Therefore seemingly modesty is a part of justice rather than of
temperance.
On the contrary, Tully (De Invent. Rhet. ii, 54) reckons modesty as a
part of temperance.
I answer that, As stated above ([3588]Q[141], A[4];[3589] Q[157],
A[3]), temperance brings moderation into those things wherein it is
most difficult to be moderate, namely the concupiscences of pleasures
of touch. Now whenever there is a special virtue about some matter of
very great moment, there must needs be another virtue about matters of
lesser import: because the life of man requires to be regulated by the
virtues with regard to everything: thus it was stated above
([3590]Q[134], A[3], ad 1), that while magnificence is about great
expenditure, there is need in addition for liberality, which is
concerned with ordinary expenditure.

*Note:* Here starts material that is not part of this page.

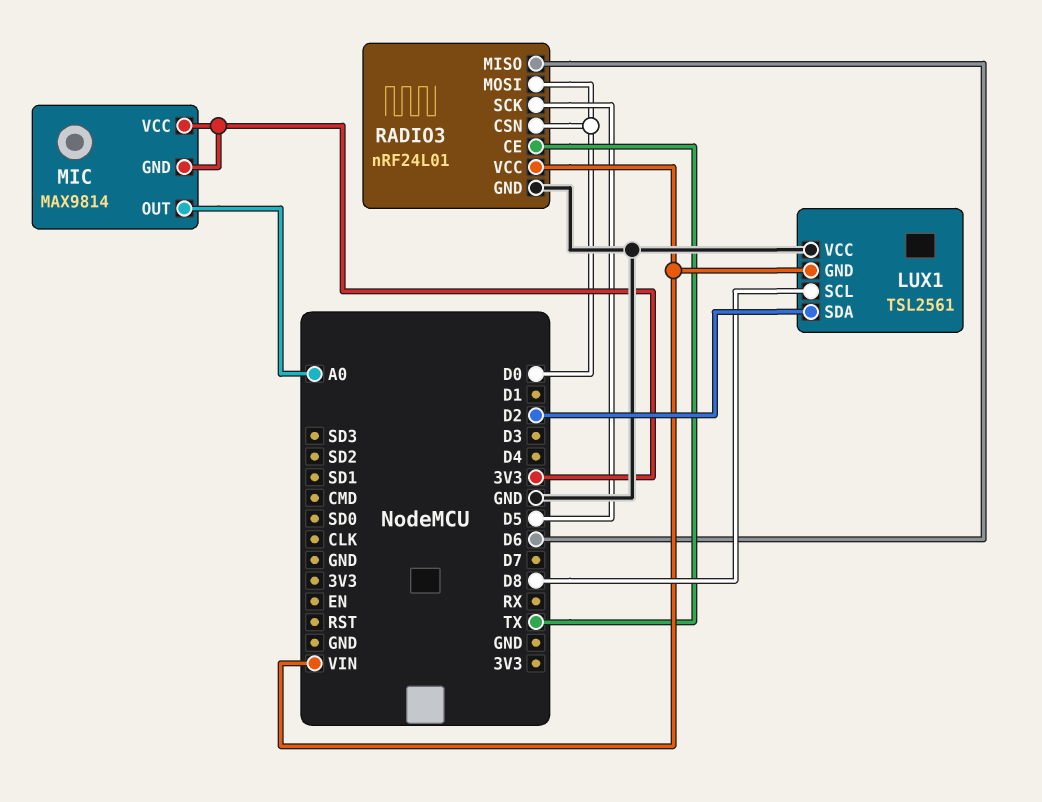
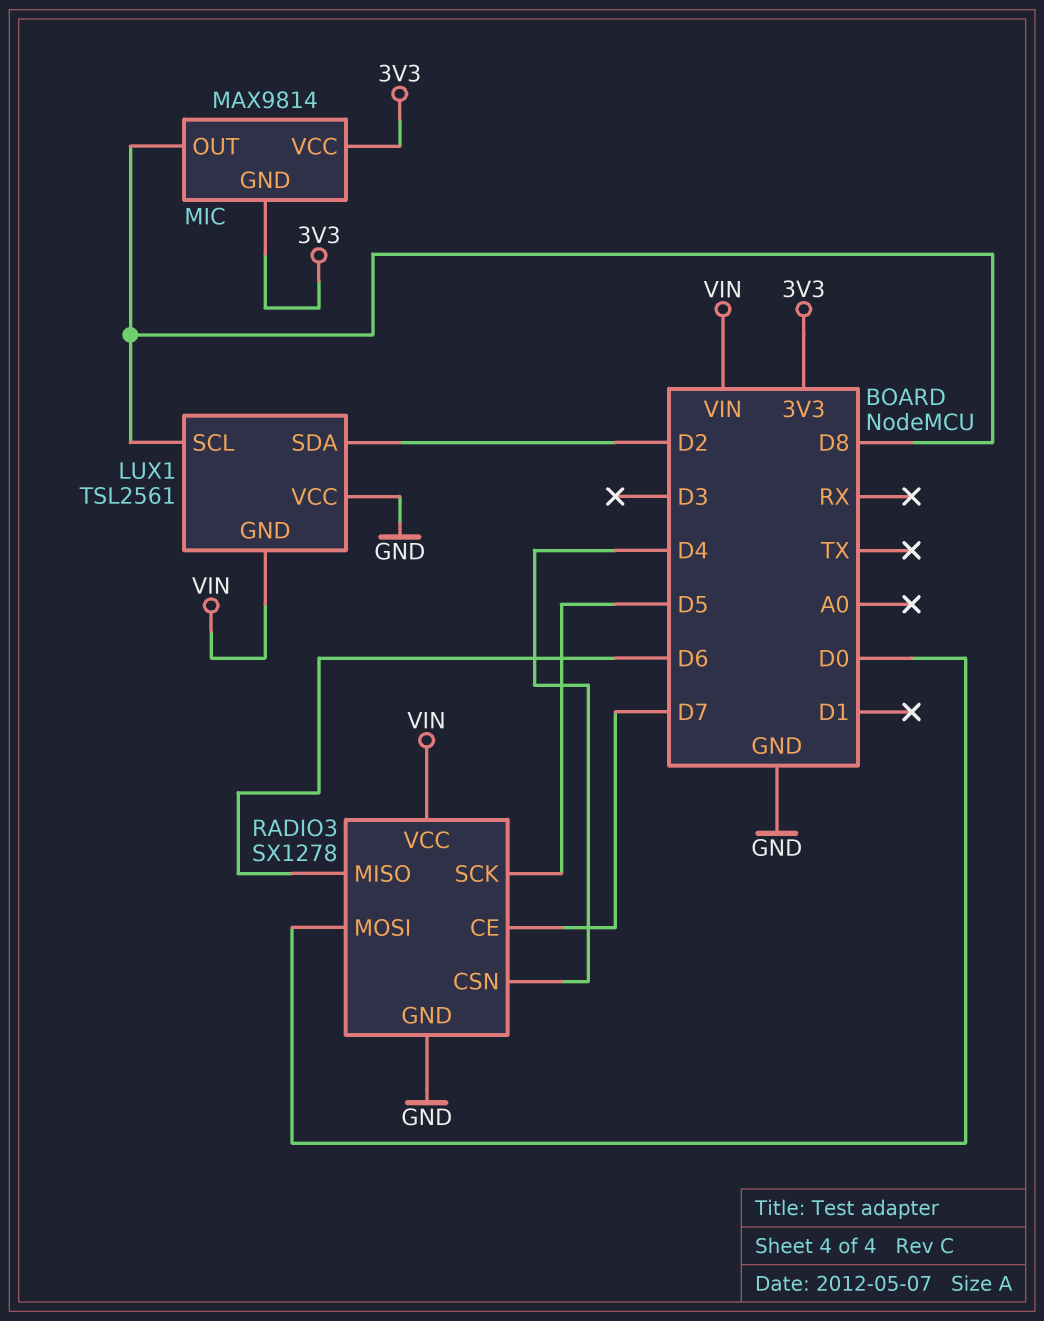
MIC pin OUT: A0 -> D8
RADIO3: nRF24L01 -> SX1278
RADIO3 pin CE: TX -> D7
RADIO3 pin CSN: D0 -> D4

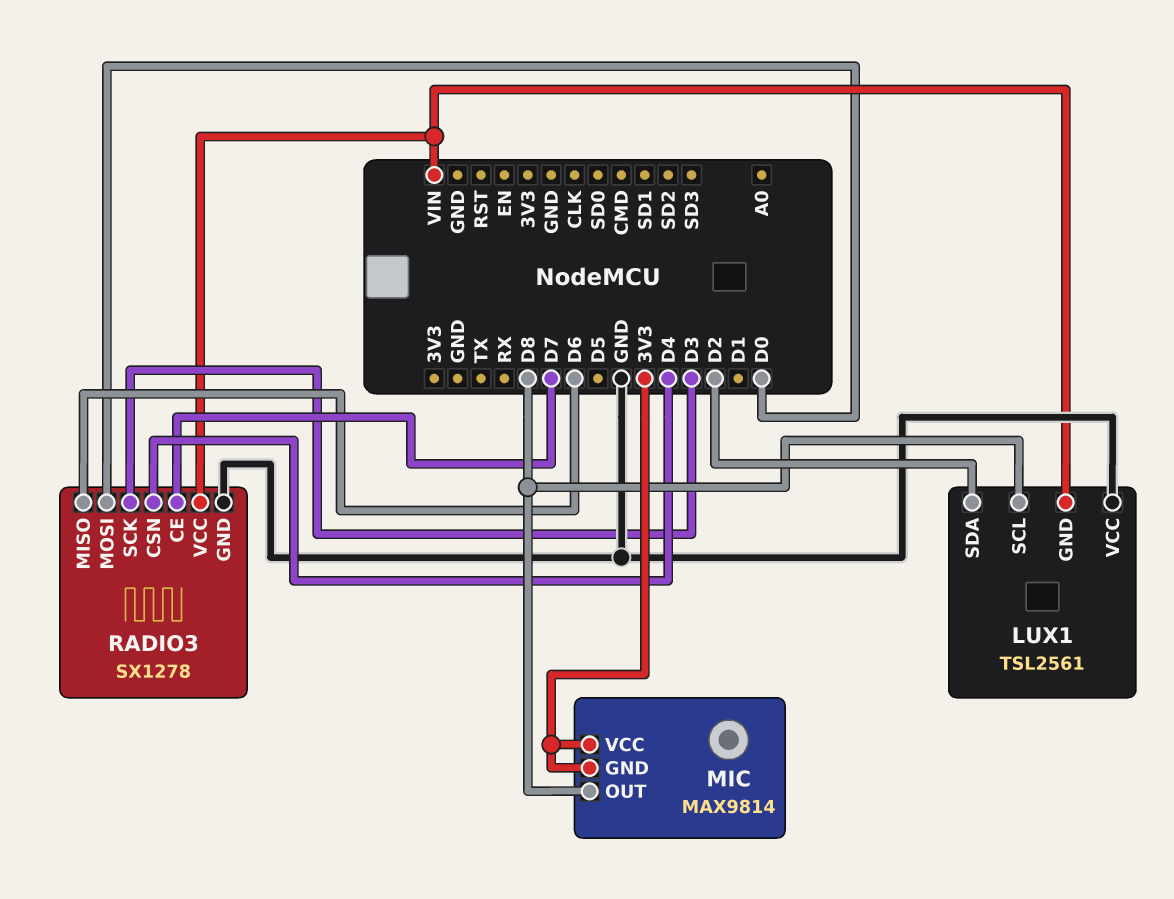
RADIO3 pin SCK: D5 -> D3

Hence there is need for a virtue
to moderate other lesser matters where moderation is not so difficult.
This virtue is called modesty, and is annexed to temperance as its
principal.
Reply to Objection 1: When a name is common to many it is sometimes
appropriated to those of the lowest rank; thus the common name of angel
is appropriated to the lowest order of angels. In the same way, mode
which is observed by all virtues in common, is specially appropriated
to the virtue which prescribes the mode in the slightest things.
Reply to Objection 2: Some things need tempering on account of their
strength, thus we temper strong wine. But moderation is necessary in
all things: wherefore temperance is more concerned with strong
passions, and modesty about weaker passions.

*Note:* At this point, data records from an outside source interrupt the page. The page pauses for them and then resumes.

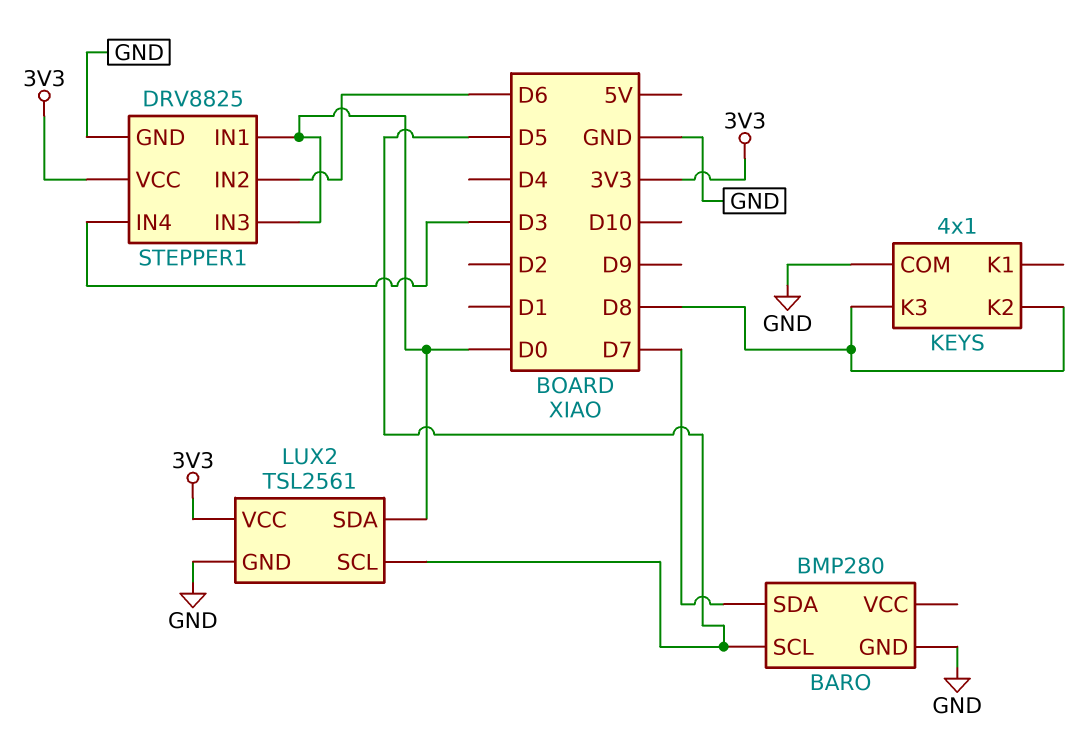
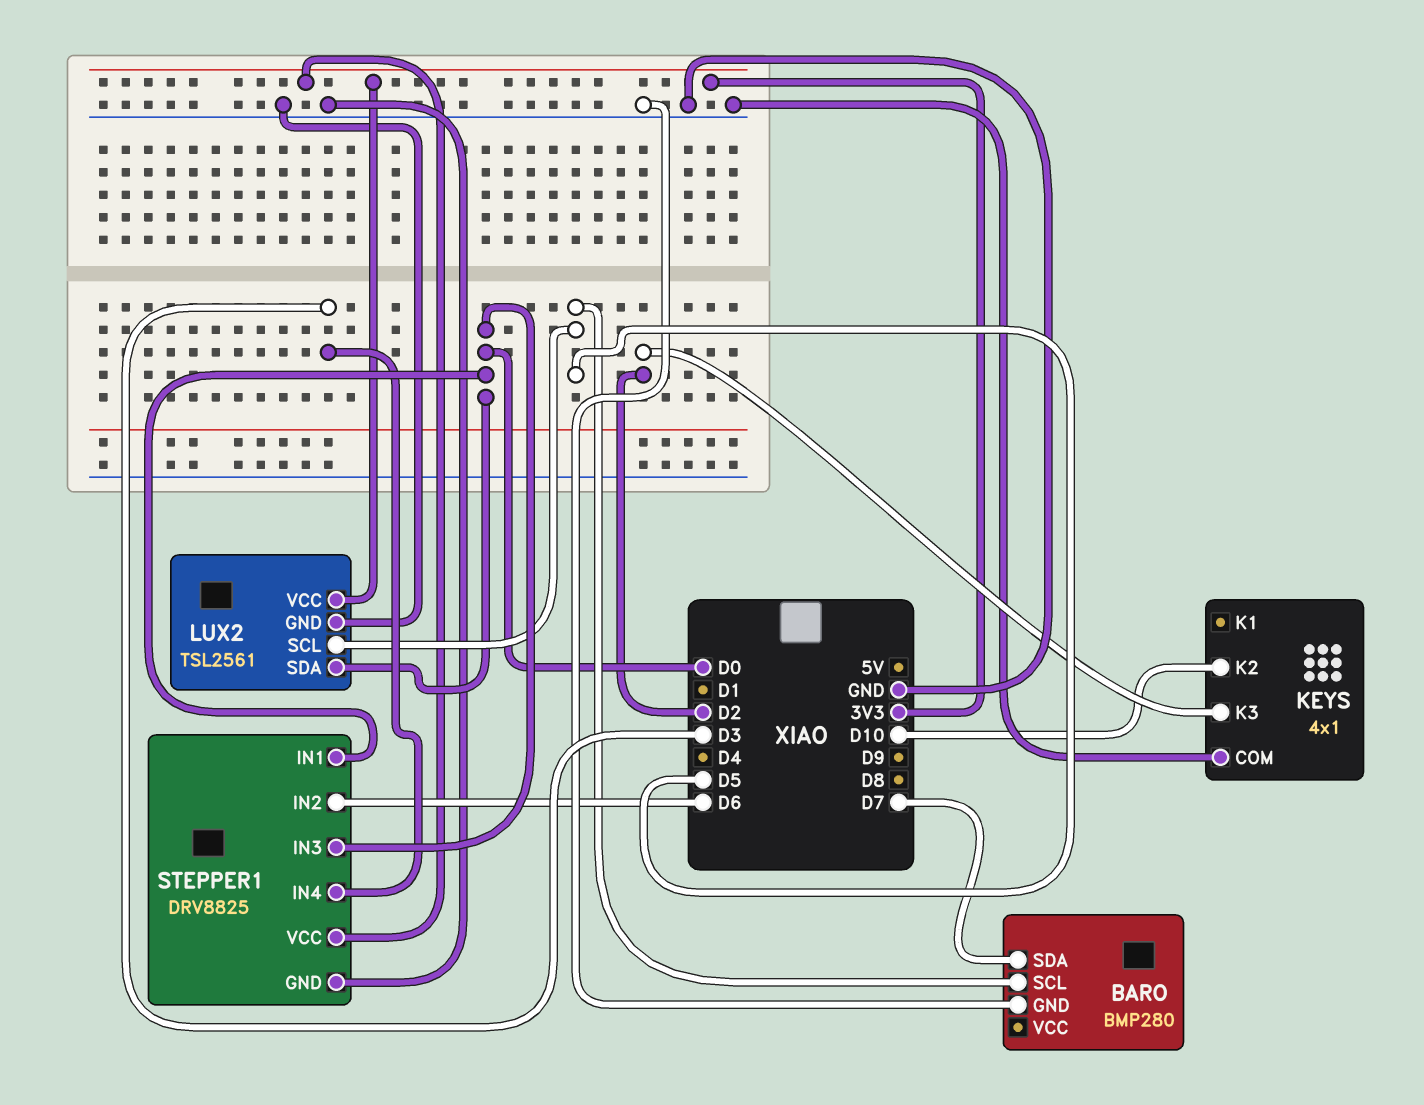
KEYS pin K2: D8 -> D10
KEYS pin K3: D8 -> D2

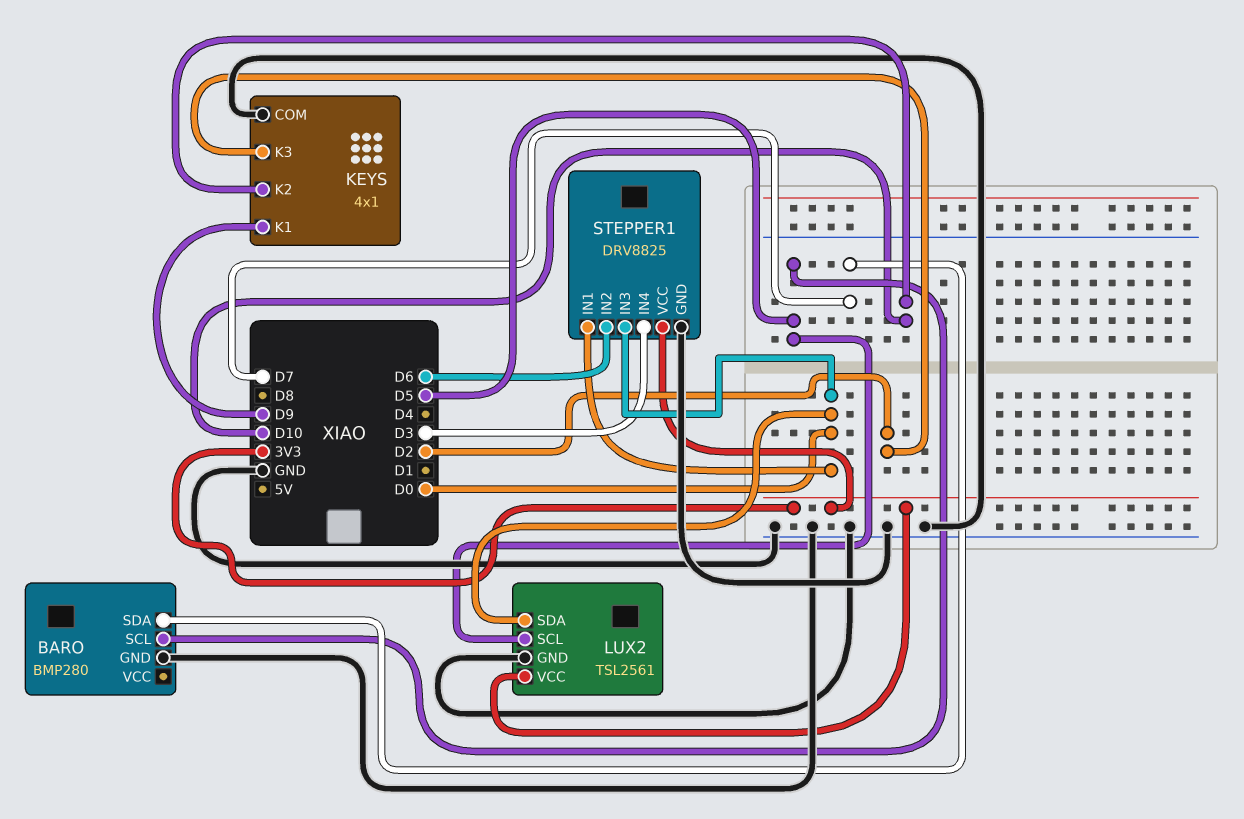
KEYS pin K1: none -> D9

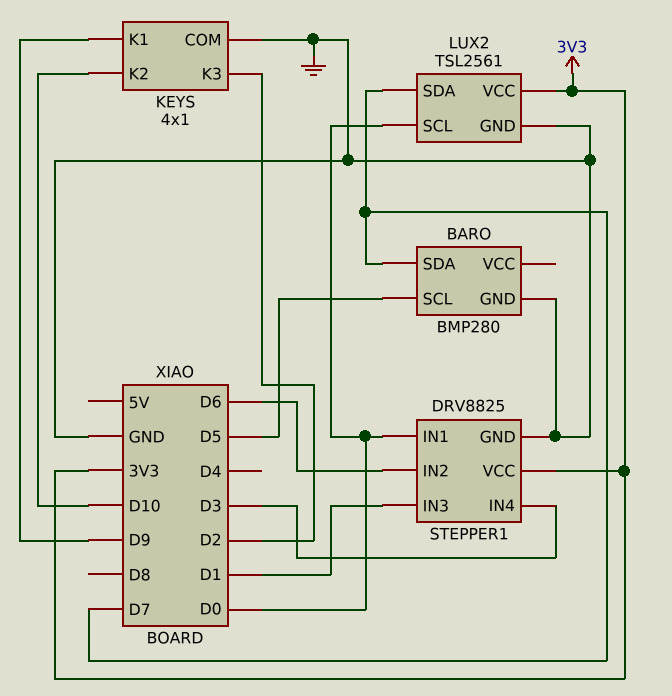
LUX2 pin SCL: D5 -> D0
LUX2 pin SDA: D0 -> D7
STEPPER1 pin IN3: D0 -> D1

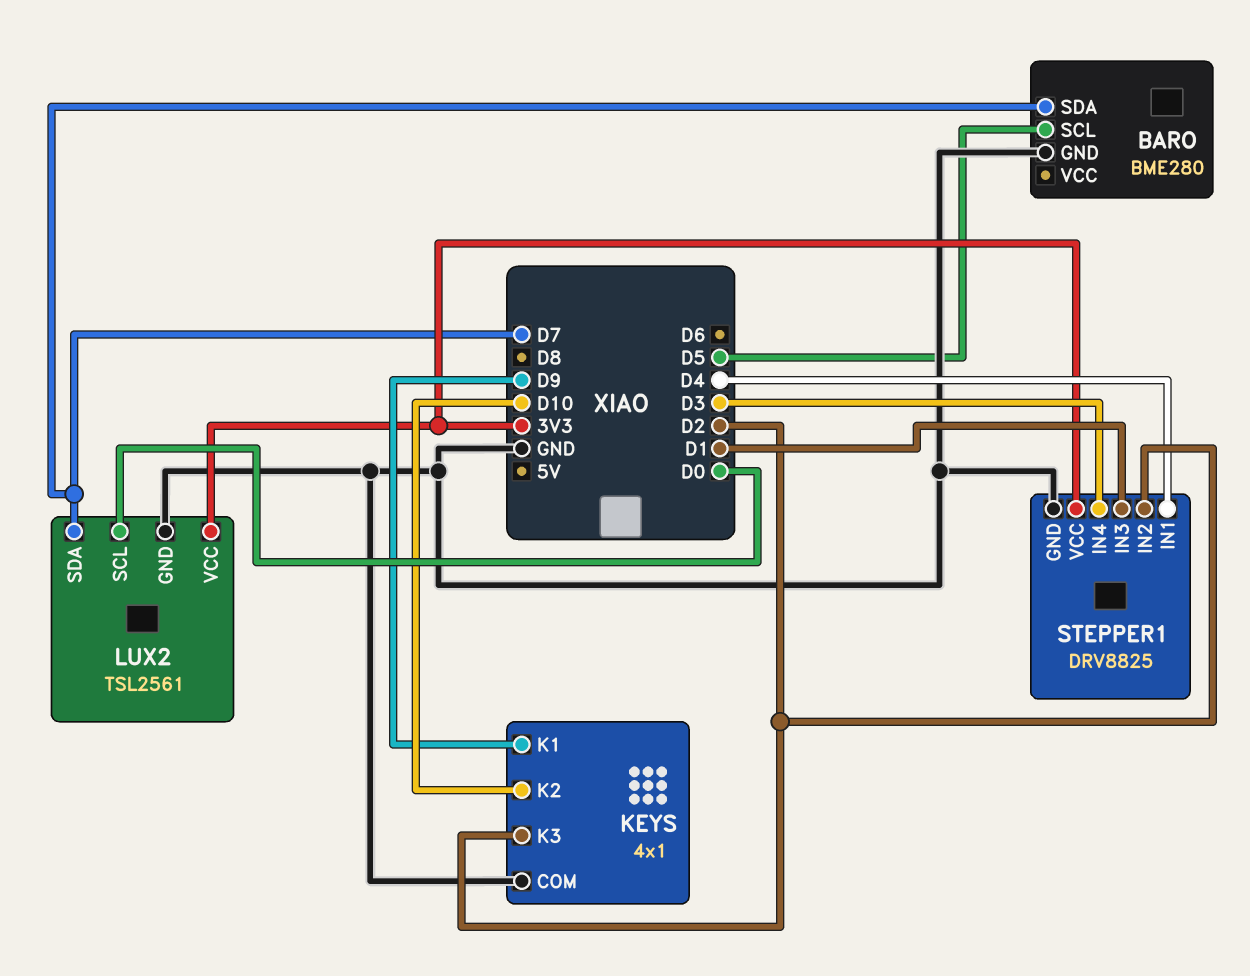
BARO: BMP280 -> BME280
STEPPER1 pin IN1: D0 -> D4
STEPPER1 pin IN2: D6 -> D2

Reply to Objection 3: Modesty is to be taken there for the general
moderation which is necessary in all virtues.
__________________________________________________________________
Whether modesty is only about outward actions?
Objection 1: It would seem that modesty is only about outward actions.
For the inward movements of the passions cannot be known to other
persons. Yet the Apostle enjoins (Phil. 4:5): "Let your modesty be
known to all men. " Therefore modesty is only about outward actions.
Objection 2: Further, the virtues that are about the passions are
distinguished from justice which is about operations. Now modesty is
seemingly one virtue. Therefore, if it be about outward works, it will
not be concerned with inward passions.
Objection 3: Further, no one same virtue is both about things
pertaining to the appetite---which is proper to the moral virtues---and
about things pertaining to knowledge---which is proper to the
intellectual virtues---and again about things pertaining to the
irascible and concupiscible faculties. Therefore, if modesty be one
virtue, it cannot be about all these things.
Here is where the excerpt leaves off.